Quantifying quark confinement forces with natural constants
v. 5 n. 34
That quarks cannot be separated might not be a suitable off-hand way to think of "quark confinement." Quarks can be separated; it just takes the right amount of effort. How much effort in this meson illustration? [Note 1] The energy required is just an example of common quantum mechanical pair-production (a new quark-antiquark pair in cover image).
Exactly how much force, in units of Newtons, must be supplied in such a separation in Figure a to overcome the Strong force, barring other factors?
Force F in Newtons in Figure a is that which is necessary to overcome the Strong force at quark level to separate the original quarks within this meson representation; this force F is proposed as
F_g,n = (n/2)^3/2 (0.058) (c^7/Gh)^1/2 m
where n = 1,2 ..., and for common quarks mass m in this relation is
m_q^3 = (A/G)(h/c)^2
where acceleration of the Universe
A ~ 10^-14 m/s^2, and
n = 1. [1]
Notably, two cosmological parameters, A and G, are apparent in the Strong force. The combination of cosmological, relativistic and quantum parameters implies that these equations are developed from scale-invariant relations, that large and small scales are closely related, and the matter making up the Earth and its inhabitants is closely associated with the large scale, regardless of separation distance. This recalls Mach's Principle, where the inertia of the local particle depends on the large scale. While our feet might be on the ground, our essence could reach beyond what can be seen.
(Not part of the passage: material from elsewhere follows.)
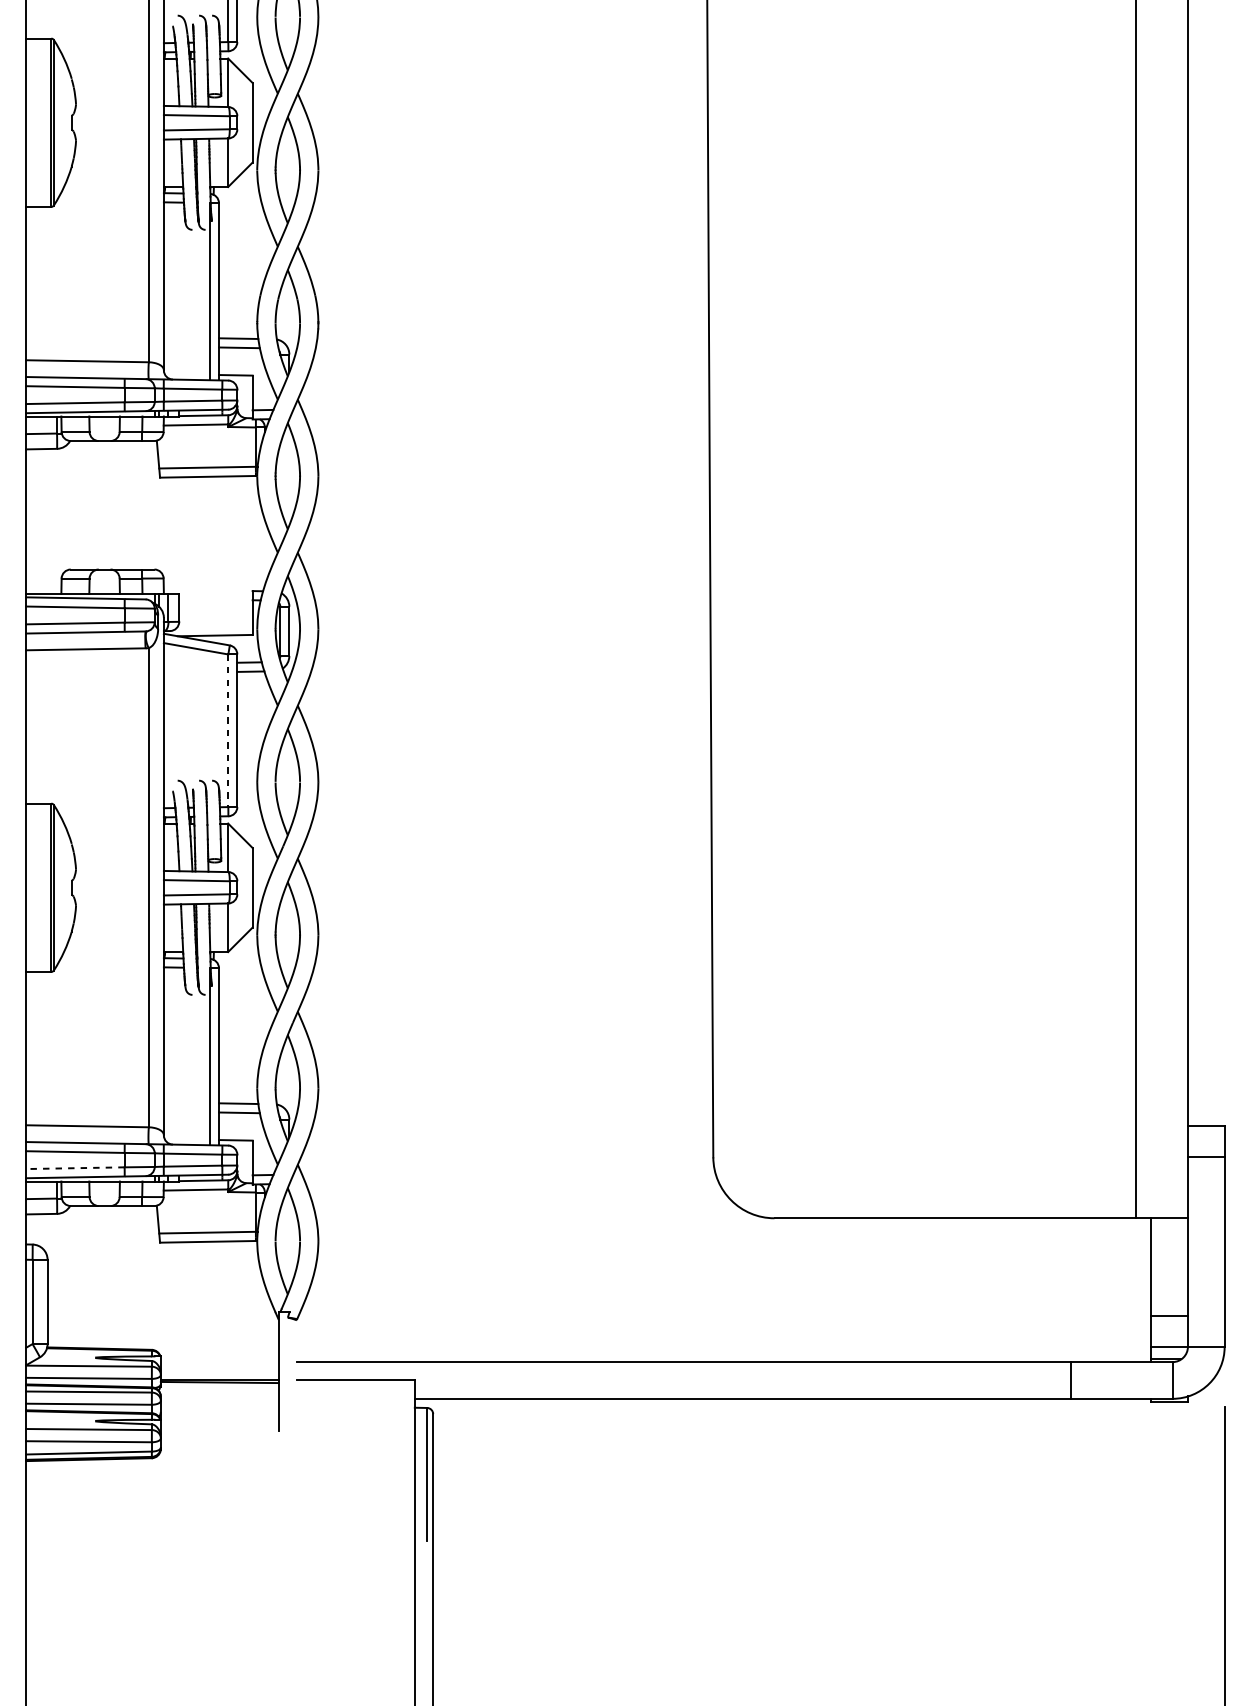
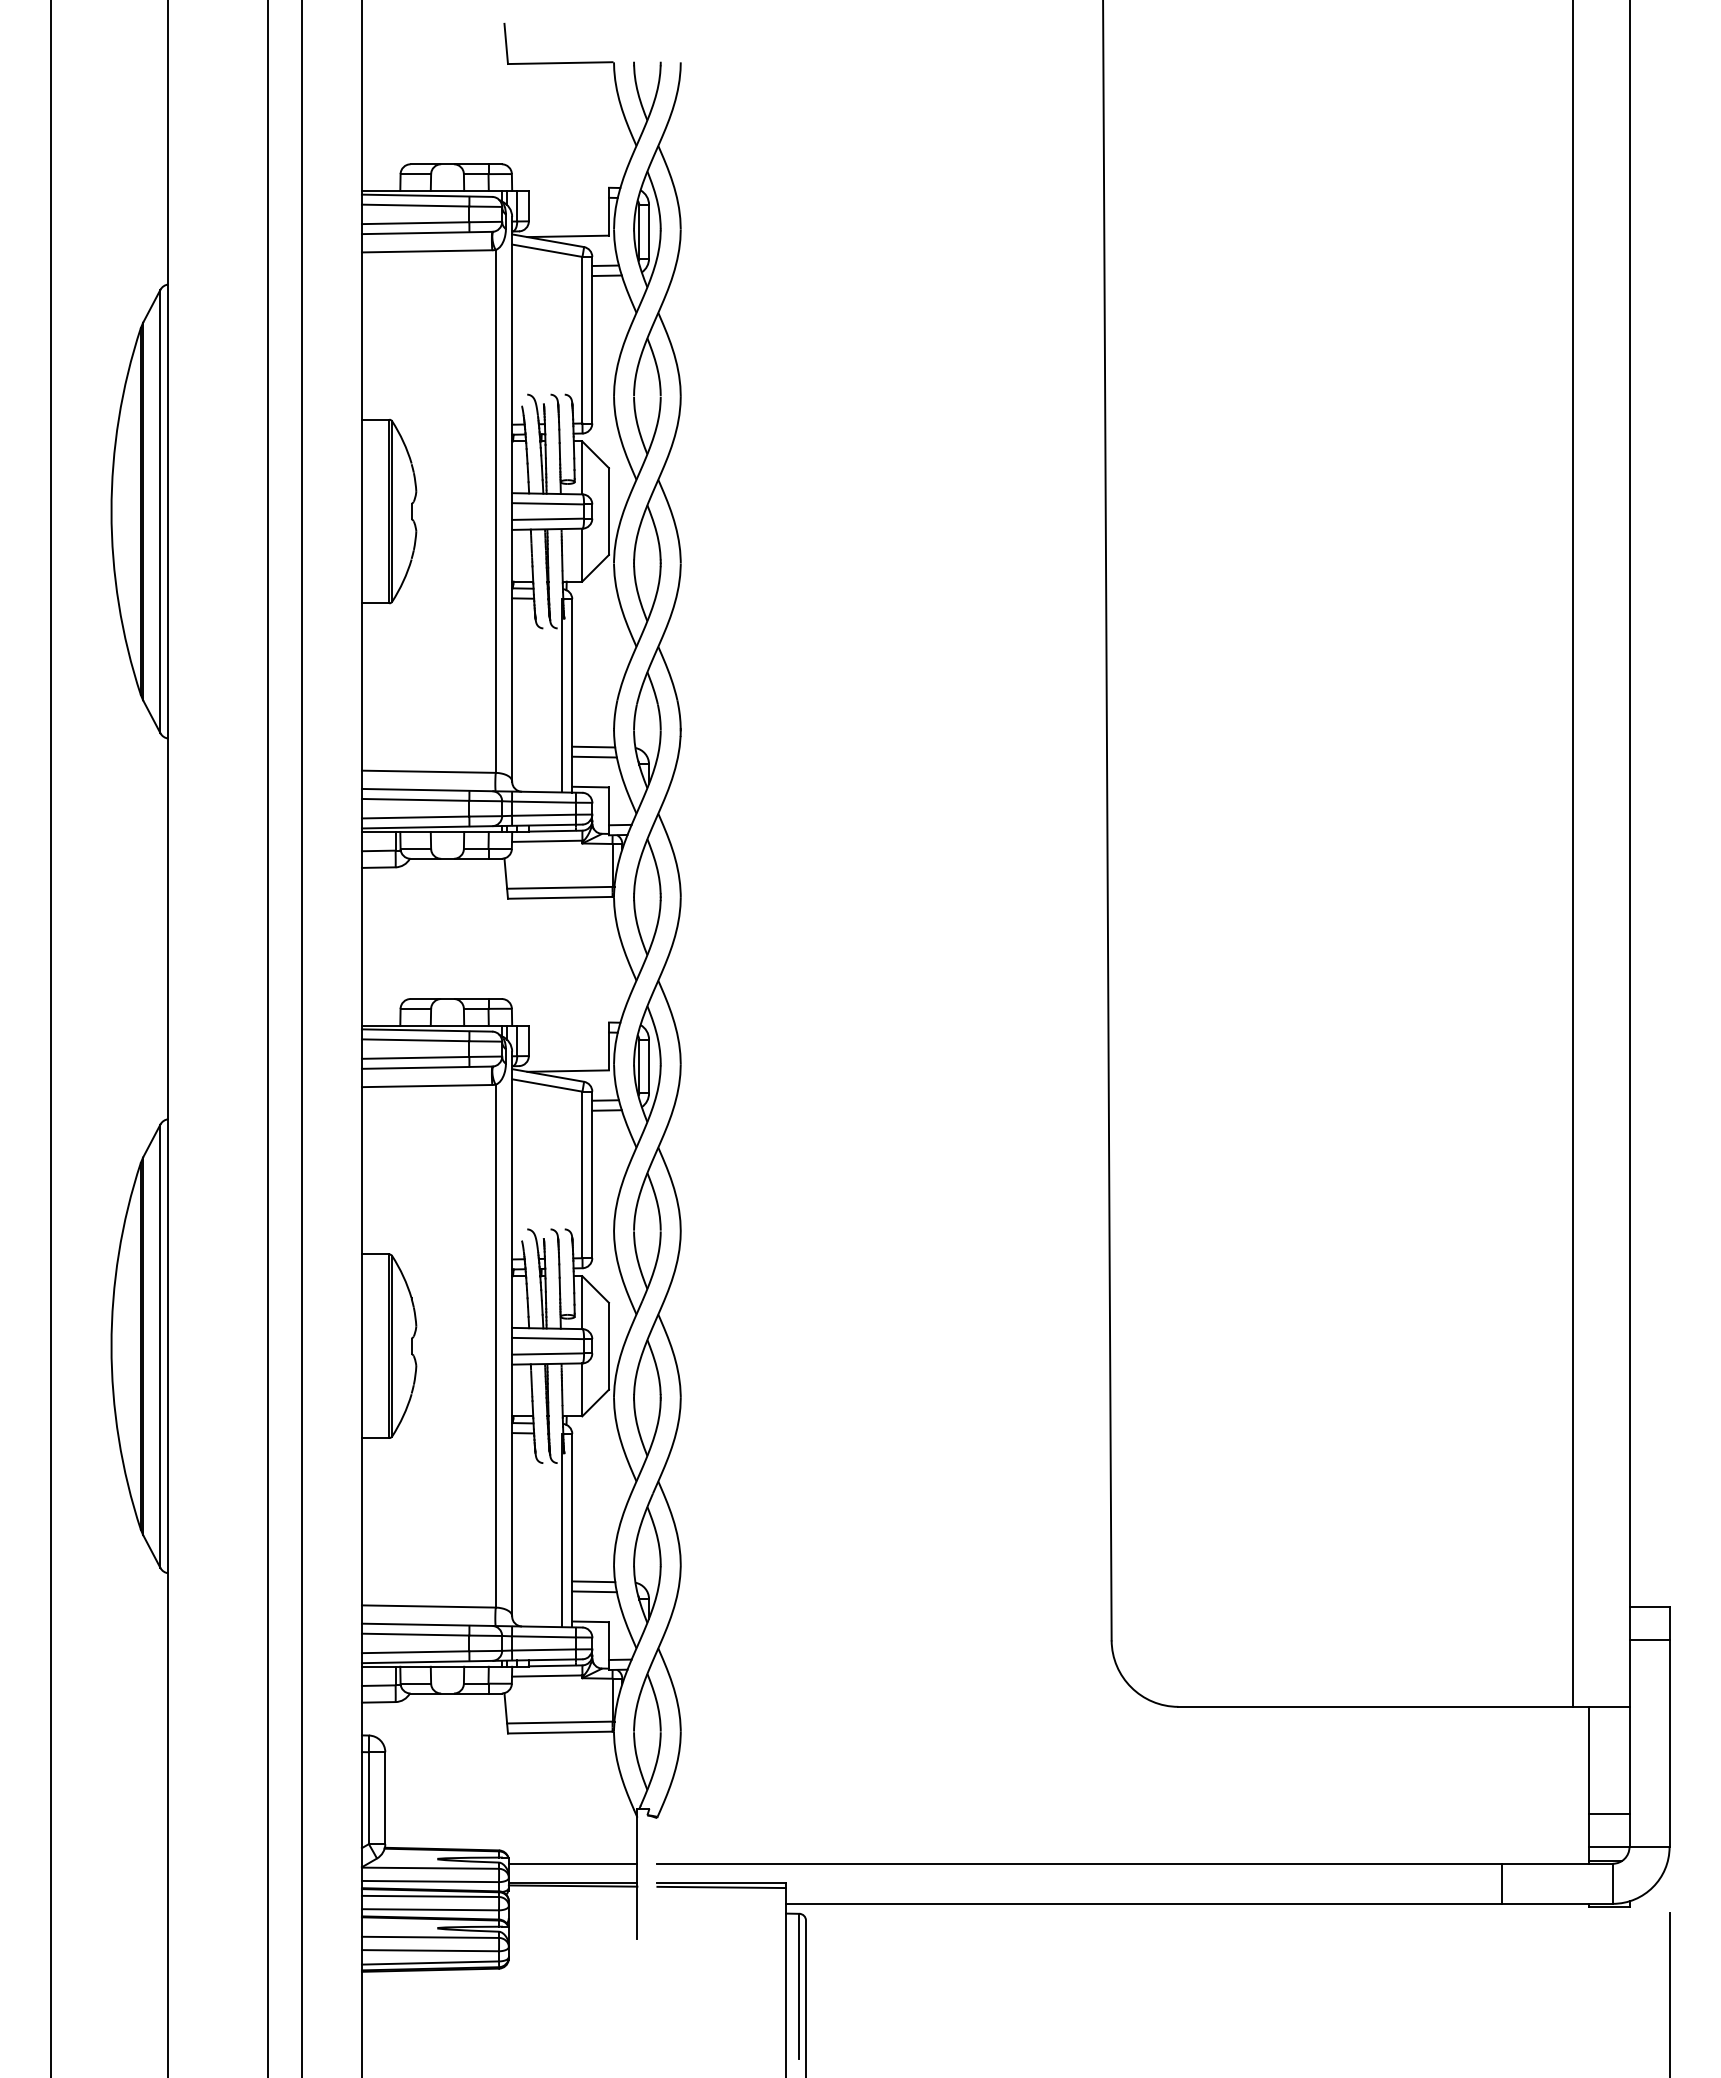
line: (228, 731) -> (582, 1175), dashed -> solid
line: (75, 1168) -> (415, 1652), dashed -> solid
line: (219, 1361) -> (572, 1863), added
line: (355, 1383) -> (721, 1887), added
[Note 1] Because of instability due to several factors the meson is not as good an example as the proton, but the simplicity of structure makes it a straightforward model here.
Cover image credit to include "inseparability" comment: What is the quark confinement problem in QCD? Can you explain it to a graduate physics level? - Quora
Cover image caption: Separation of "old" quarks with sufficient energy.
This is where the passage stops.